More diligence neededMay 2009
Corporate responsibility reports by law firms are still uncommon, so a debut from a UK-based legal company has caught the eye. Oliver Balch reviews its contents
Lawyer and US president Abraham Lincoln has two bits of advice for his legal peers: be diligent, and leave nothing for tomorrow which can be done today.
London-based law firm Wragge & Co seeks to be true to both tenets with the launch of its first corporate responsibility report. In 38 pages it sets out to diligently tell the ‘naked truth’.
As stories go, Wragge recounts its own tale comparatively well. There are the self-proclaimed high points: a new, free advice clinic in Birmingham; a map of its carbon footprints. There are the characters: CSR managers Lorna and Zoe, ‘One Big Team’, plus a troupe of smiling case studies. And finally there’s the plot: in summary, a well-structured community programme, some excellent human resources policies and the usual ‘reduce, re-use, recycle’ green mantra.
Wragge also deserves points for trying when it comes to data.

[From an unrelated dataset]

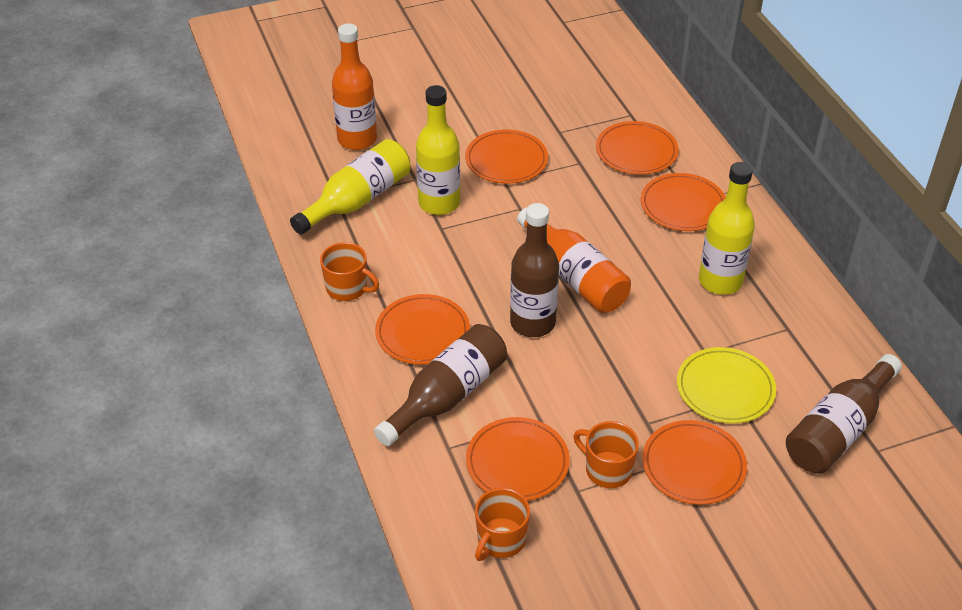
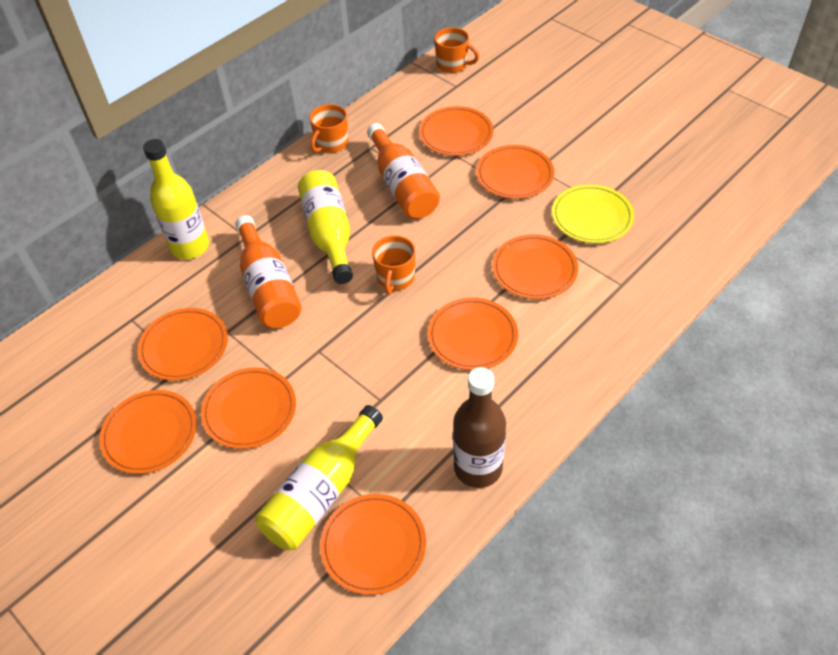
brown bottle: 3 -> 1
orange plate: 6 -> 8

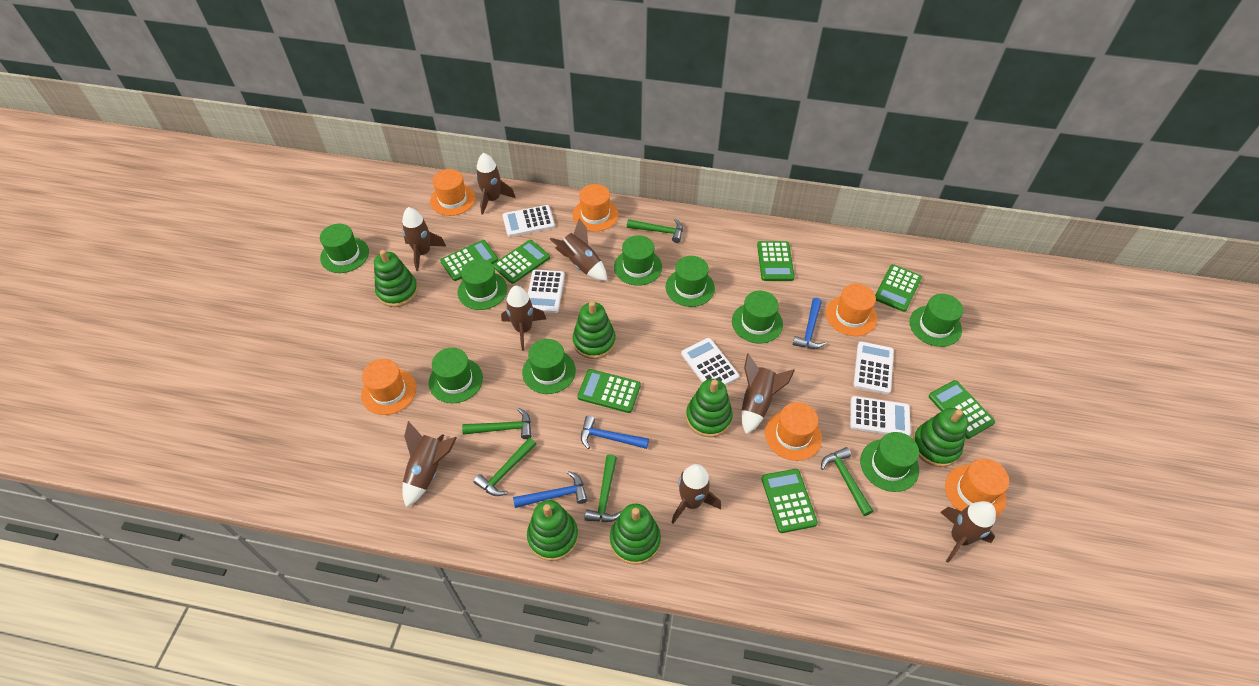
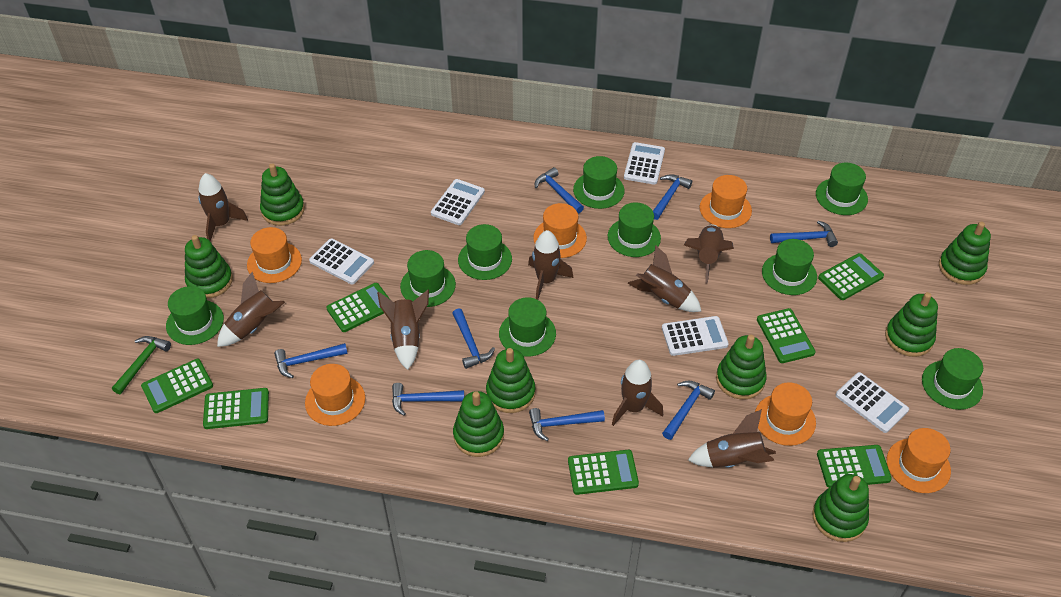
blue hammer: 3 -> 8
green hammer: 5 -> 1
green stacking toy: 6 -> 8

The numbers on diversity and community investment are particularly strong. And the inclusion of future targets is also welcome. Yet more hard figures are needed when it comes to the environment and suppliers.
Evidence that Wragge is new at the reporting game is obvious, however. The report has been presented as a ‘formal, externally assured summary’, yet apart from a London Benchmarking Group statement on its giving figures, no comprehensive assurance statement is to be found. A beginner’s slip perhaps, but it could easily undermine a reader’s confidence.
There’s another, broader point at stake here that relates to the company’s identity. Who or what, pray, is Wragge? The report leaves the reader none the wiser.
The fault lies partly in presentation. This is not an inexpensive document. The company appears to have contracted an (undisclosed) communications agency, and the results are visually impressive: hip design, modern fonts, catchy pull-out quotes, eye-catching photography. But it could be Innocent or Apple. That’s fine if you are out to corner a certain market. Yet it feels unnecessary for a corporate law firm.
A brief explanation of what Wragge actually does would certainly help clarify the identity problem. It requires a trip to the main part of the company’s website to learn that the firm is involved in an impressive range of commercial services, from advice on tax and pension law to antitrust and dispute resolution.
For all its professed openness (‘this is us, warts and all’), the failure to discuss its core business activities constitutes a glaring omission. What conflicts of interest arise when balancing private and public sector clients, for example? Does having clients in the defence and life sciences industries present ethical challenges? Perhaps not, but the reader really needs to be told that.
‘If you don't get a lawyer who knows law, then get the one who knows the judge,’ runs another legal quotation. Wragge no doubt knows about the law. But help from someone who is more up to speed with non-financial reporting would not go amiss.